EXERCISE AIM
I'd like the entries reproduced exactly, with the images omitted.
[[ RECORDS FOR THE TASK, beginning ]]
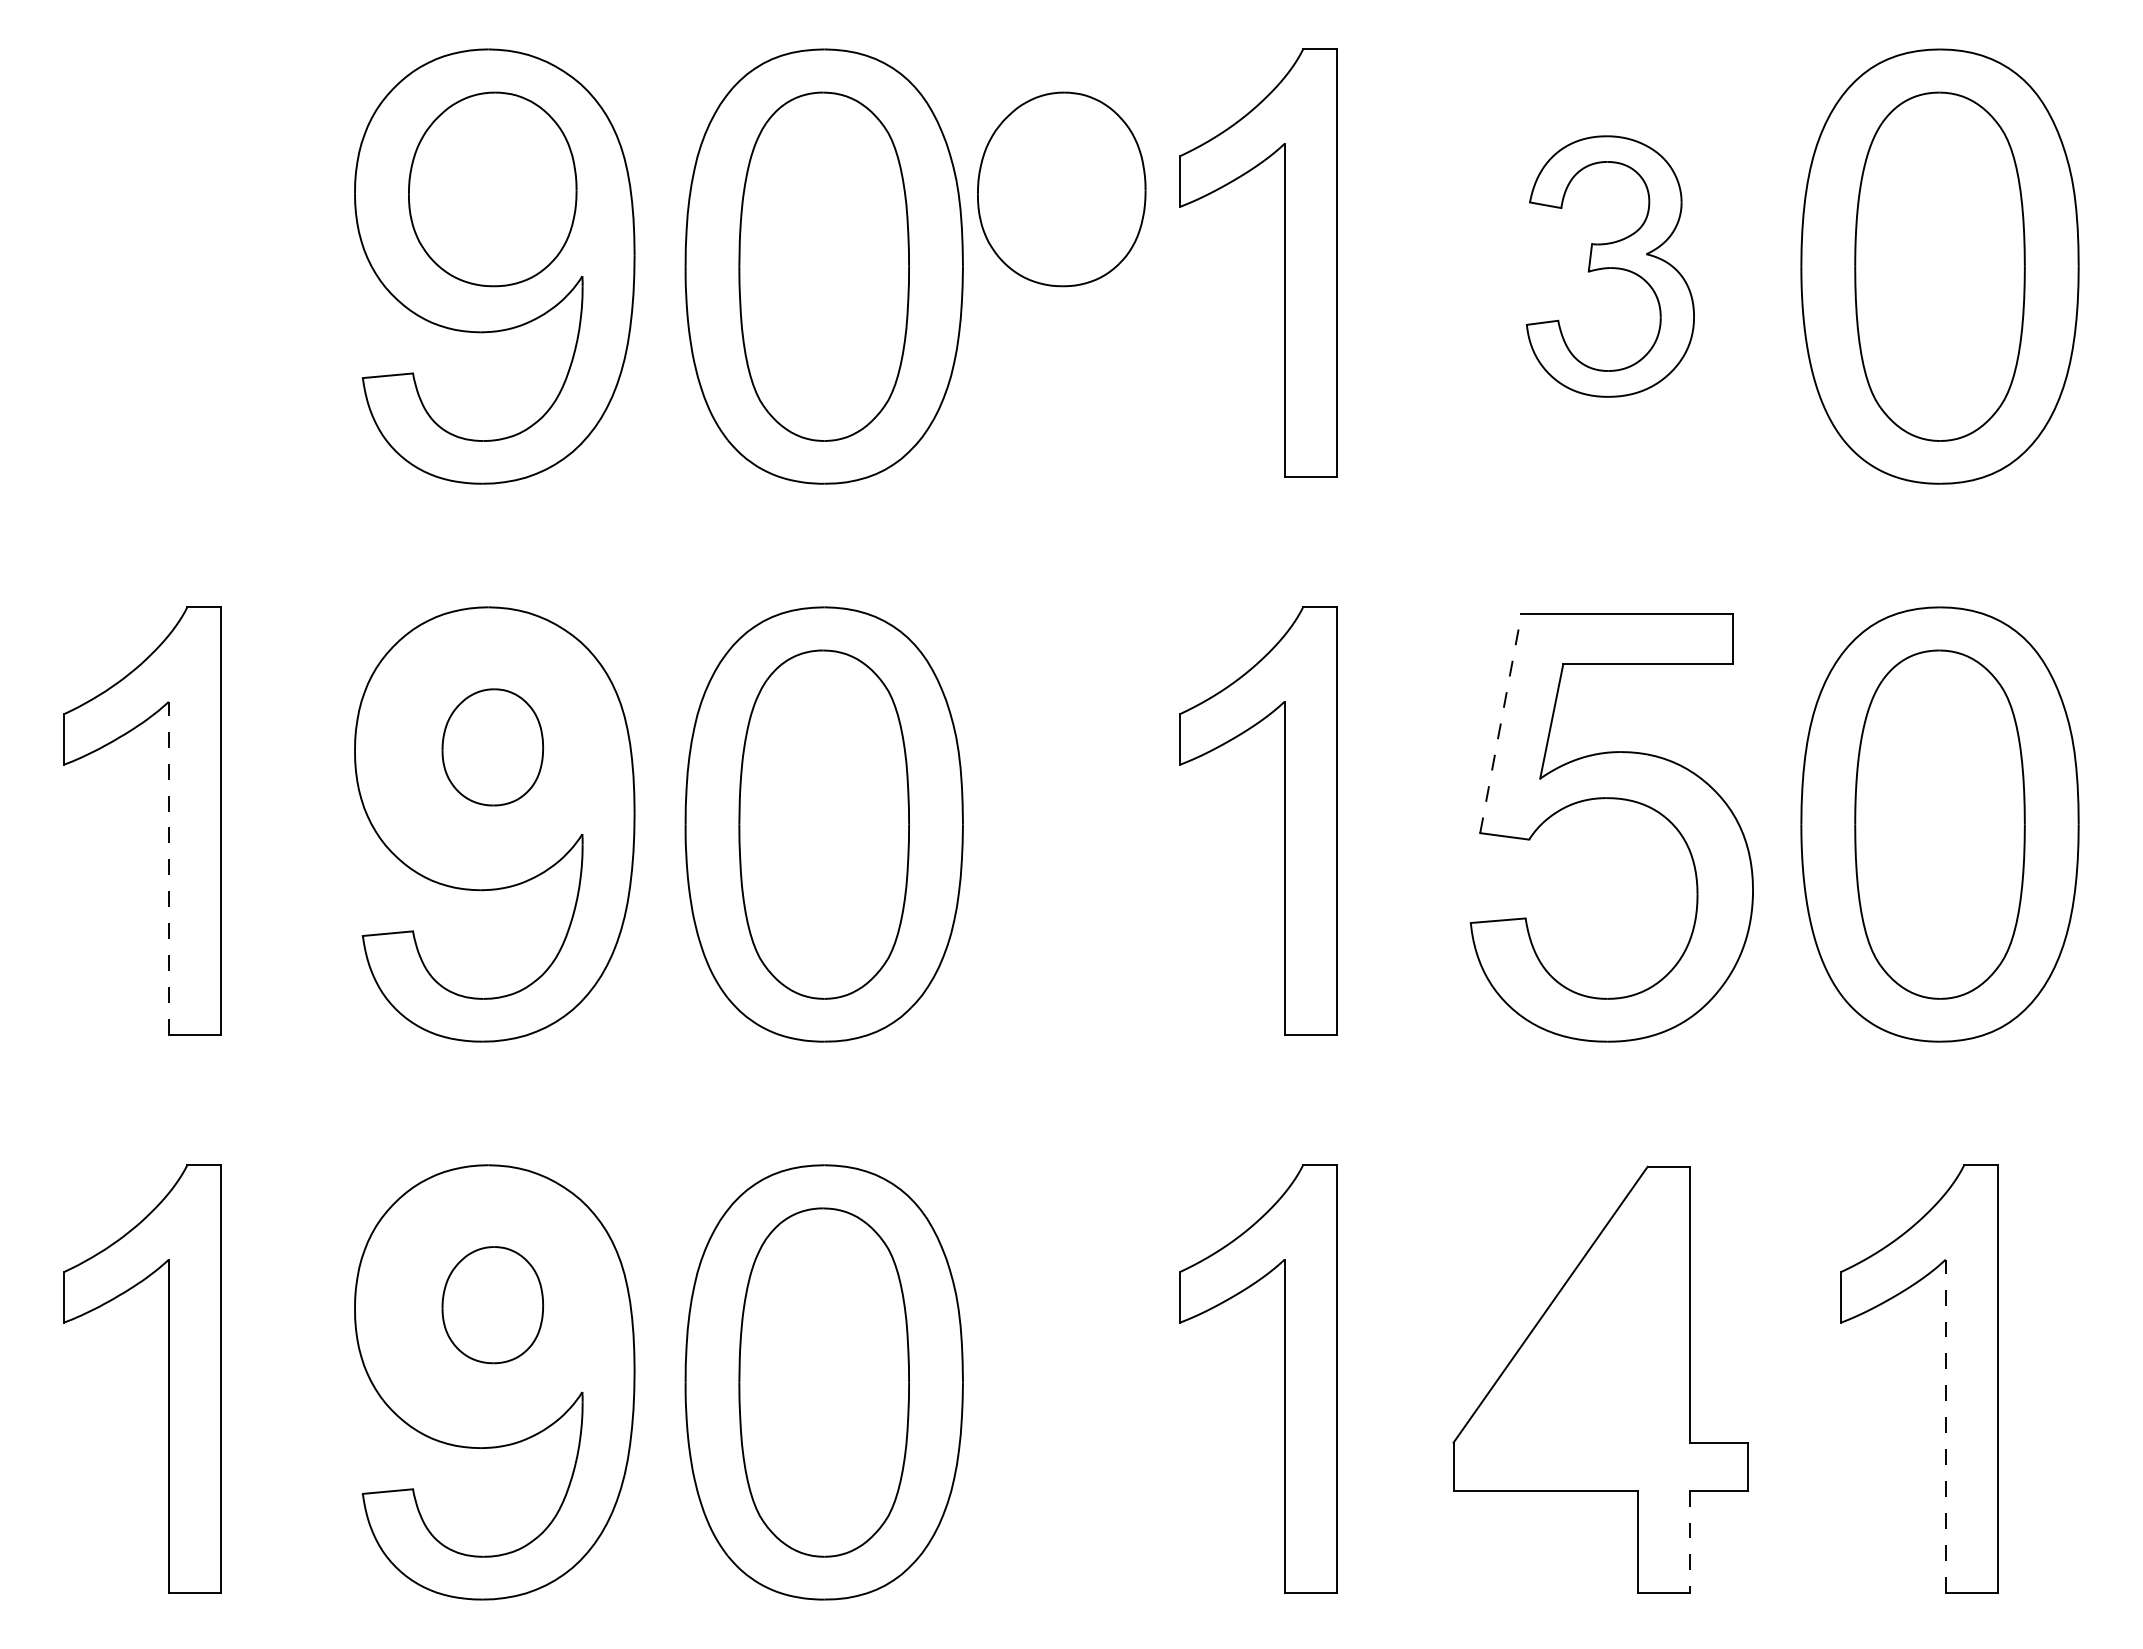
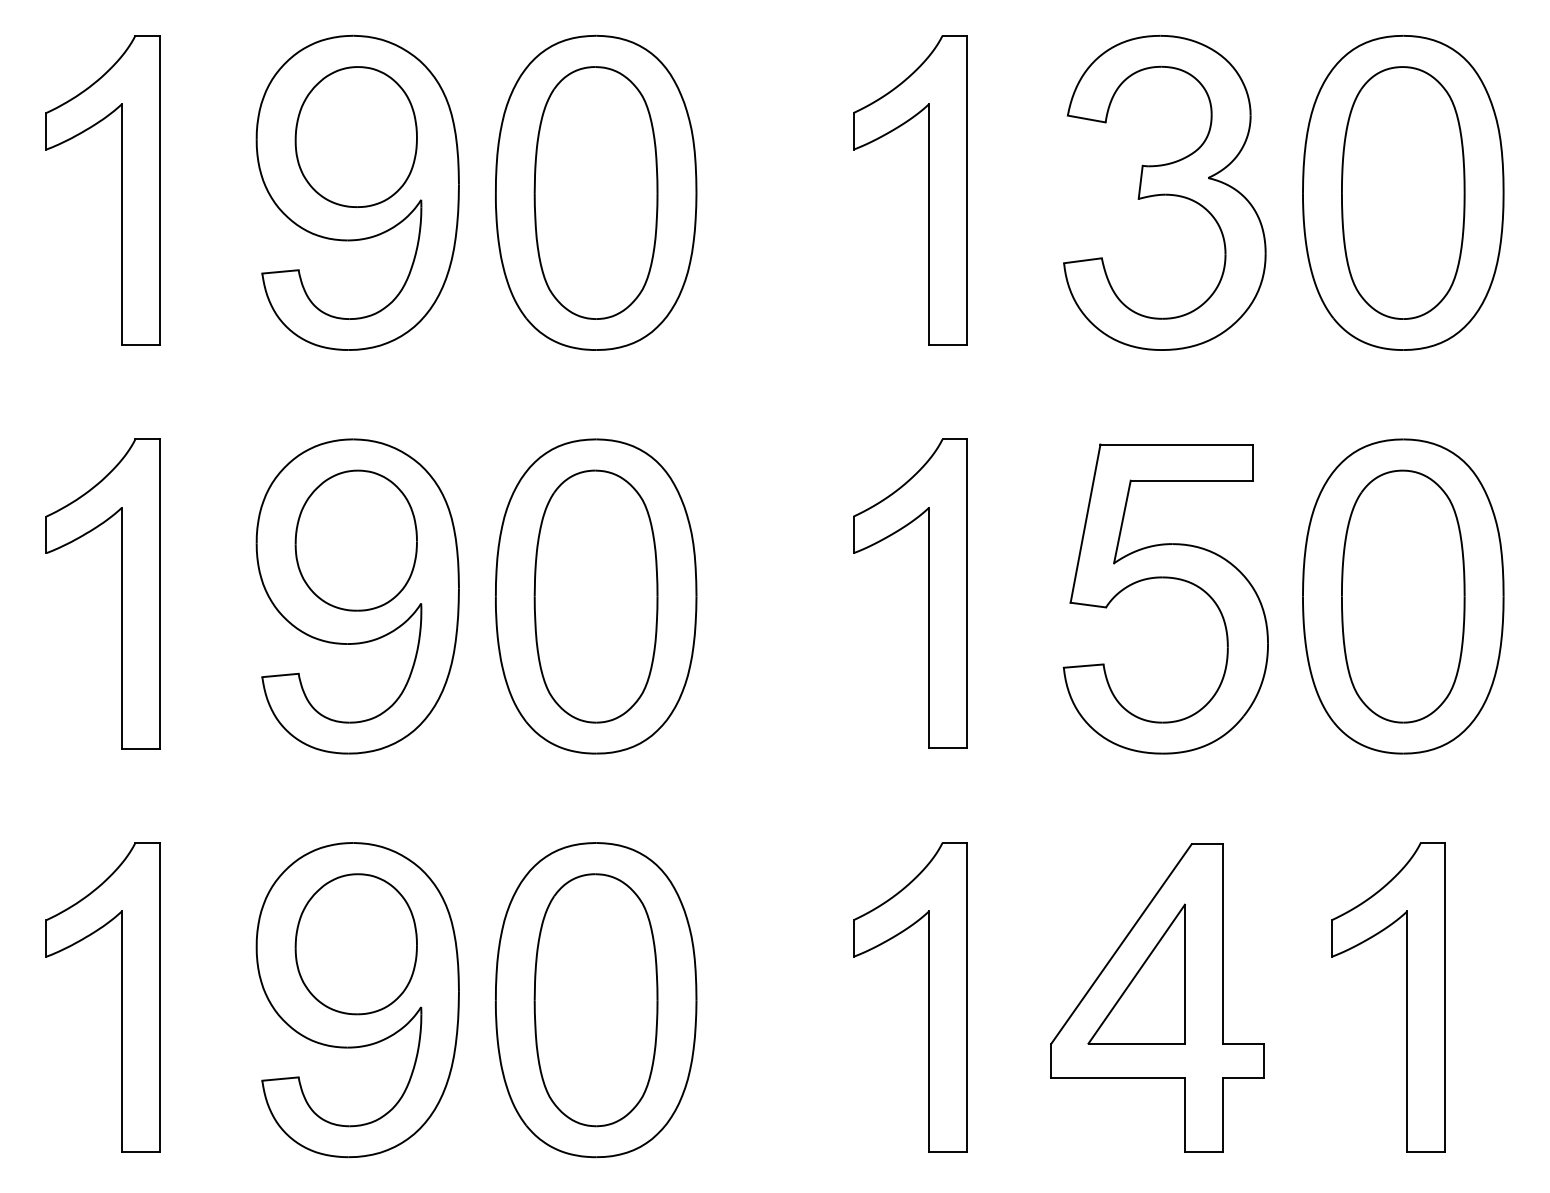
part: (1061, 189) -> (767, 137), removed
part: (168, 262) -> (121, 189), added
part: (1610, 266) -> (1164, 192), size x1.67
line: (1500, 723) -> (1085, 523), dashed -> solid
part: (492, 747) -> (356, 540), size x1.67
line: (168, 867) -> (121, 627), dashed -> solid
part: (492, 1304) -> (356, 943), size x1.67
part: (1571, 1346) -> (1136, 974), added
line: (1945, 1425) -> (1407, 1031), dashed -> solid
line: (1690, 1541) -> (1222, 1115), dashed -> solid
[[ RECORDS FOR THE TASK, end ]]
TASK OUTPUT
part: (1061, 189) -> (767, 137), removed
part: (168, 262) -> (121, 189), added
part: (1610, 266) -> (1164, 192), size x1.67
line: (1500, 723) -> (1085, 523), dashed -> solid
part: (492, 747) -> (356, 540), size x1.67
line: (168, 867) -> (121, 627), dashed -> solid
part: (492, 1304) -> (356, 943), size x1.67
part: (1571, 1346) -> (1136, 974), added
line: (1945, 1425) -> (1407, 1031), dashed -> solid
line: (1690, 1541) -> (1222, 1115), dashed -> solid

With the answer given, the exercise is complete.